Colorado has an impressive history of electing Blacks to local and statewide elective offices. Voters in the state view candidates as leaders first and African-Americans second.

A lot can change in a year. Twelve months ago, Colorado’s African-American community feared that when the state’s legislature convened this year, there would be no Black representation for the first time in almost 60 years. Now Denver, a city with a 10 percent Black population, has elected its second Black mayor, and two African-Americans are serving in the Colorado General Assembly and two others on Denver’s City Council, The Denver Post reports.

 

Colorado has a history of electing Black candidates that is “amazing” compared to other states, David Bositis, a political analyst at the Joint Center for Political and Economic studies, told BET.com. This is especially true given the fact that it has a 4 percent Black population.

 

In 1975, Tuskegee airman George Brown was elected lieutenant governor. In 1998, Lt. Gov. Joe Rogers and Secretary of State Vikki Buckley, both African-American, filled two of five statewide seats.

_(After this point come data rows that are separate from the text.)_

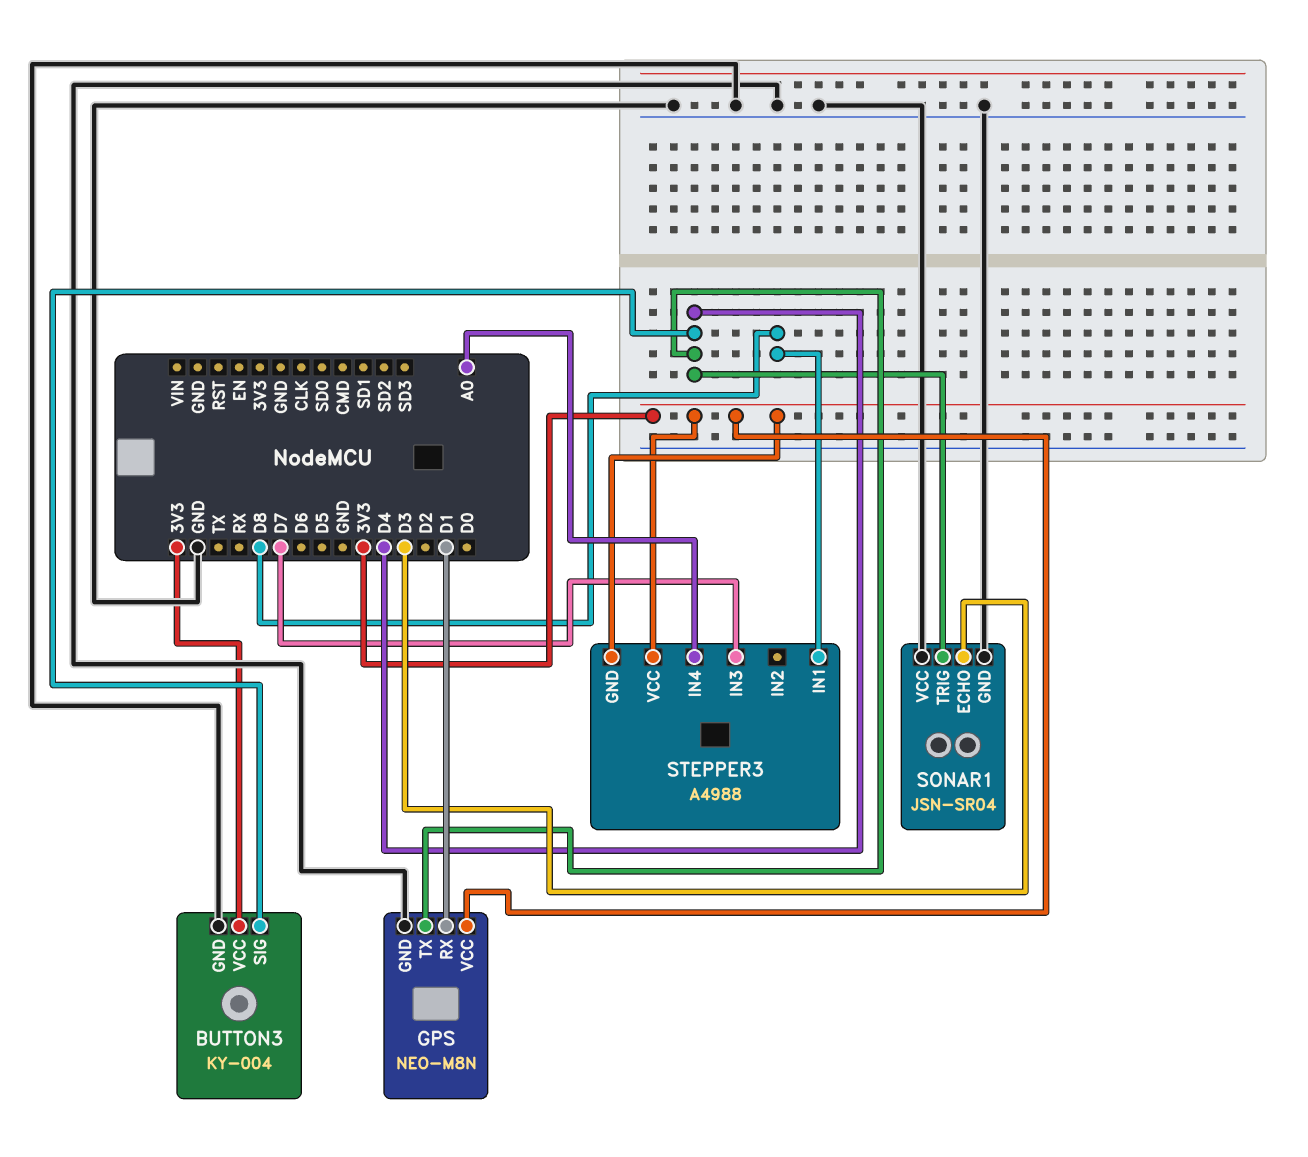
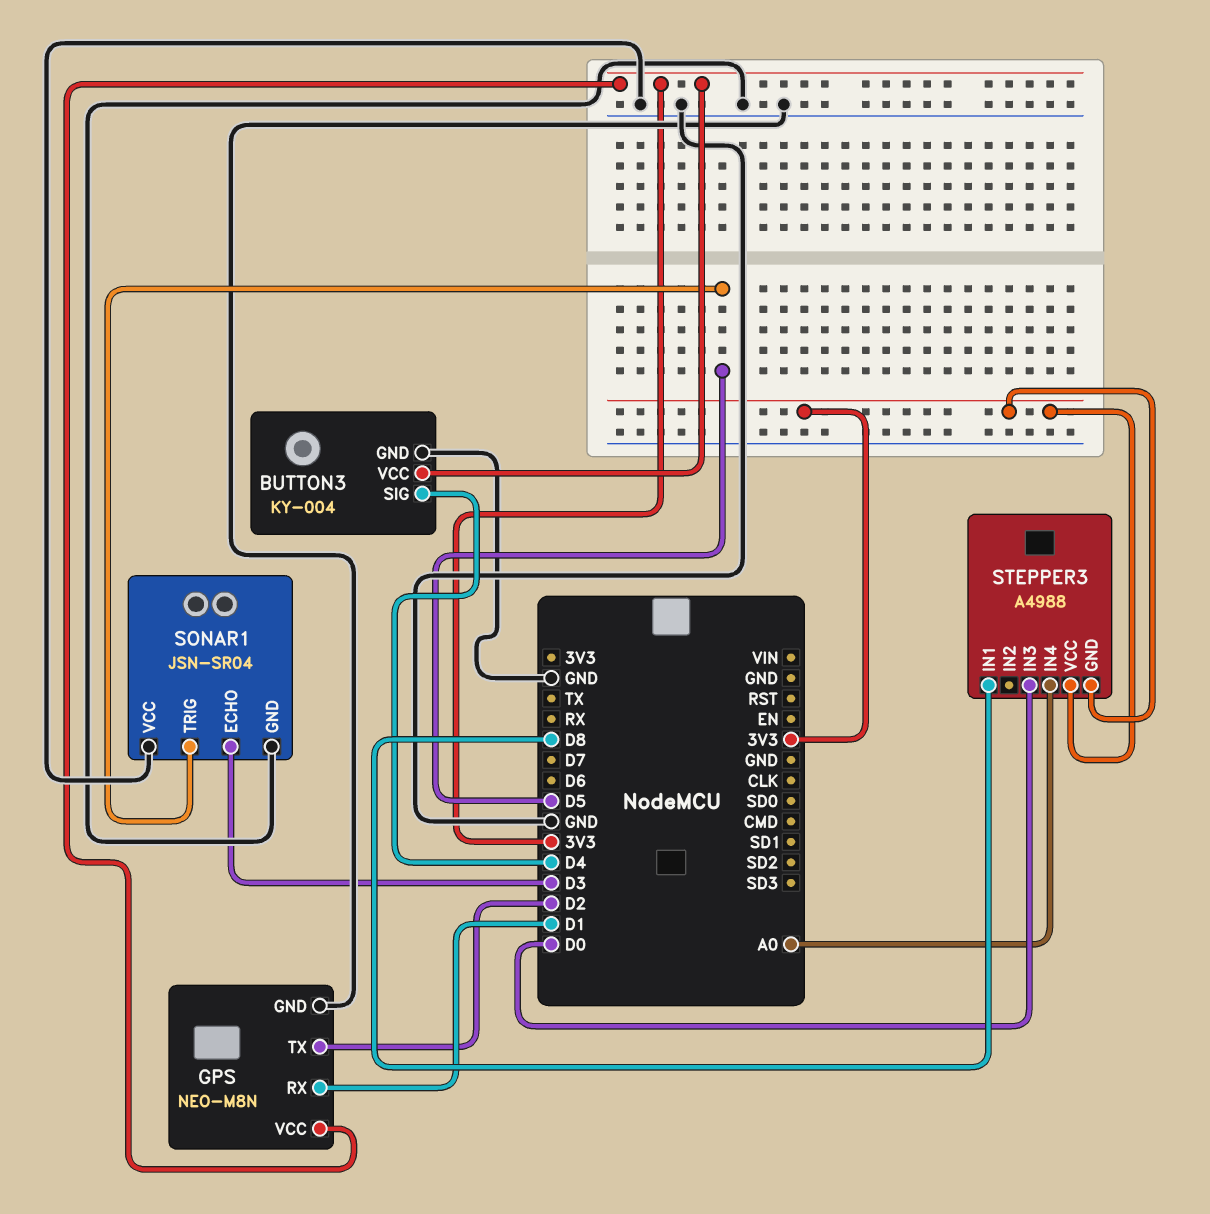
GPS pin TX: D4 -> D2
SONAR1 pin TRIG: D4 -> D5
STEPPER3 pin IN3: D7 -> D0

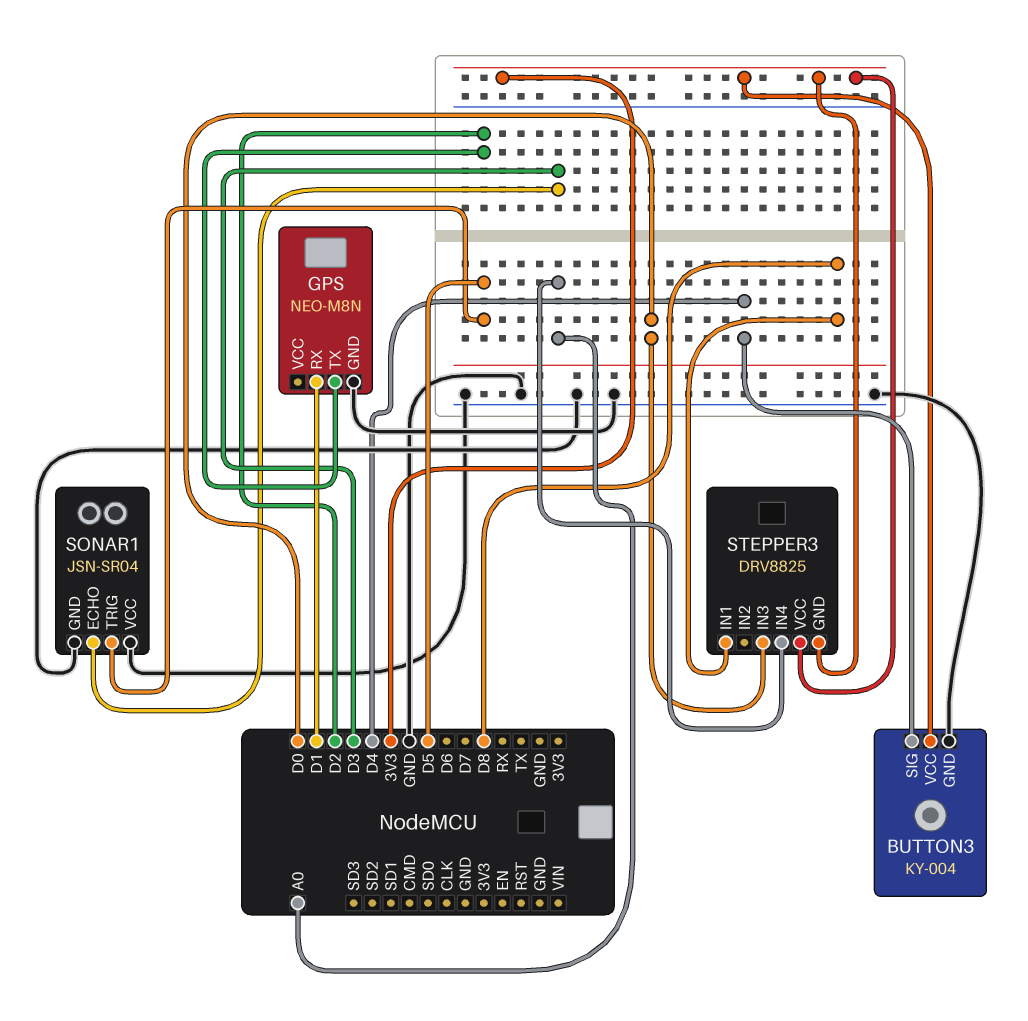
GPS pin VCC: 3V3 -> none
STEPPER3: A4988 -> DRV8825

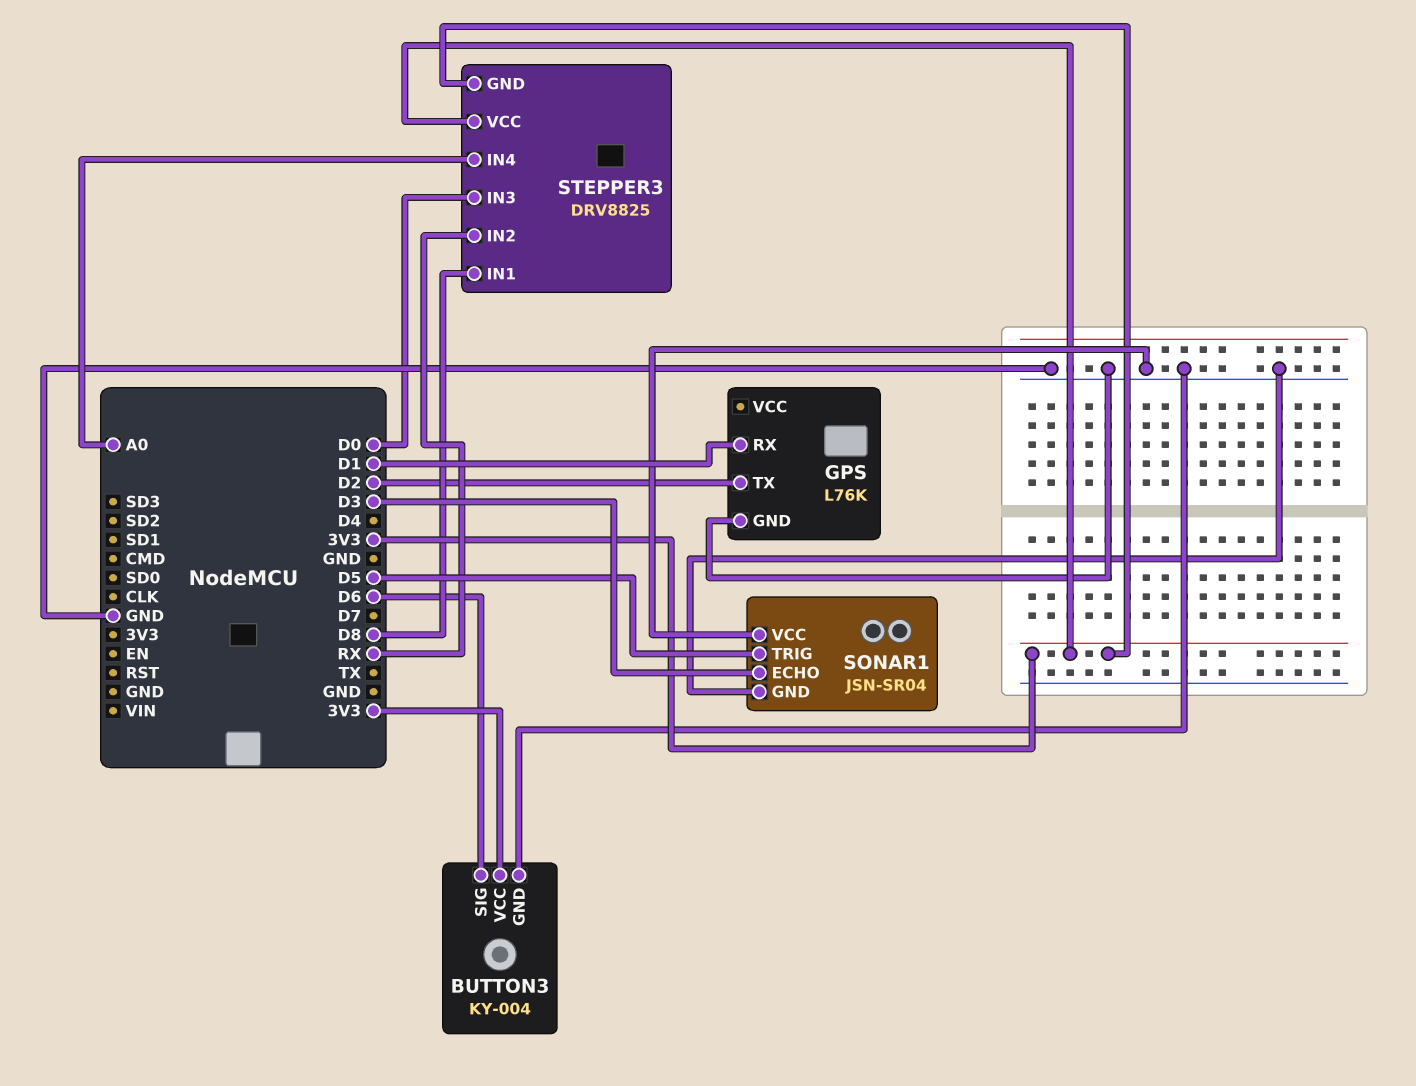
BUTTON3 pin SIG: D4 -> D6
GPS: NEO-M8N -> L76K
STEPPER3 pin IN2: none -> RX

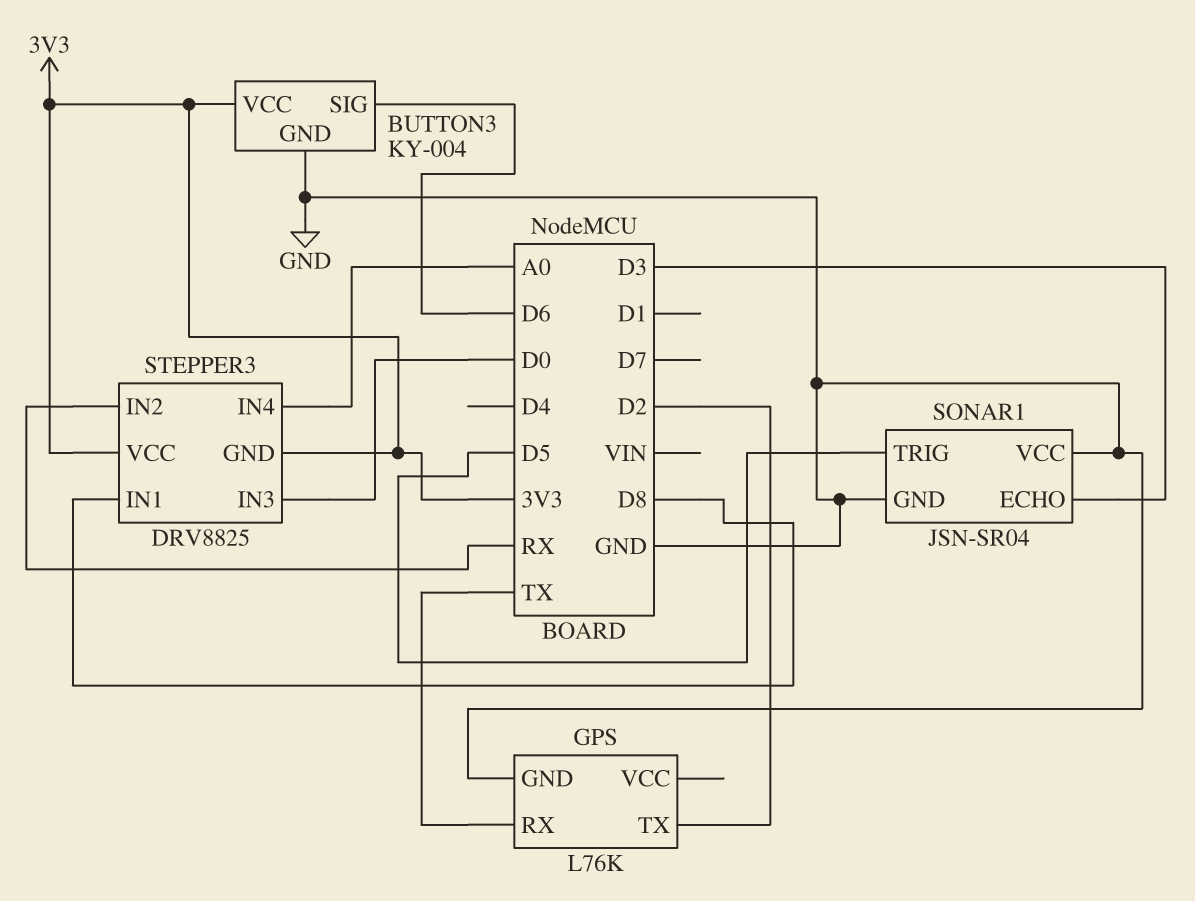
GPS pin RX: D1 -> TX

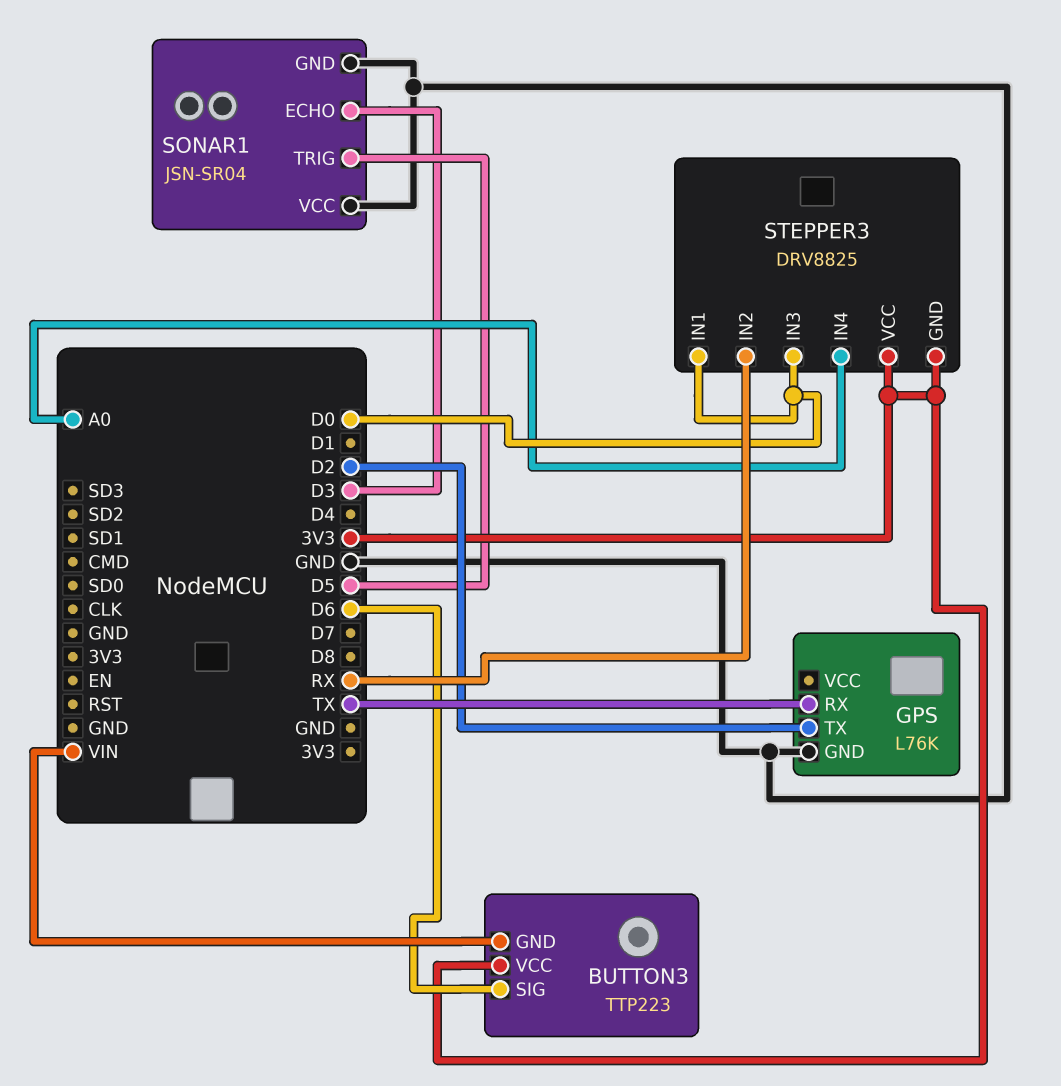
BUTTON3: KY-004 -> TTP223
BUTTON3 pin GND: GND -> VIN
STEPPER3 pin IN1: D8 -> D0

The 1992 Denver mayoral runoff election was between two Black candidates. And, in 2009, Colorado became the first state to have a Black House speaker and a Black Senate president serving in the same legislature.

 

“Race is not an issue there, as it is in states that have large Black populations,” said Bositis. “Voters look at Black candidates as people who happen to be Black.”

 

Elbra Wedgeworth, a former member of Denver’s City Council, agrees. Still, she said, it is important for African-Americans to encourage a new crop of Blacks to become leaders in both the public and private sectors. In doing so, there will be no risk of the political void some worried would occur in 2011.

 

“We have to make sure we have a voice at the table,” she told the Post. “We have a responsibility to keep it going.”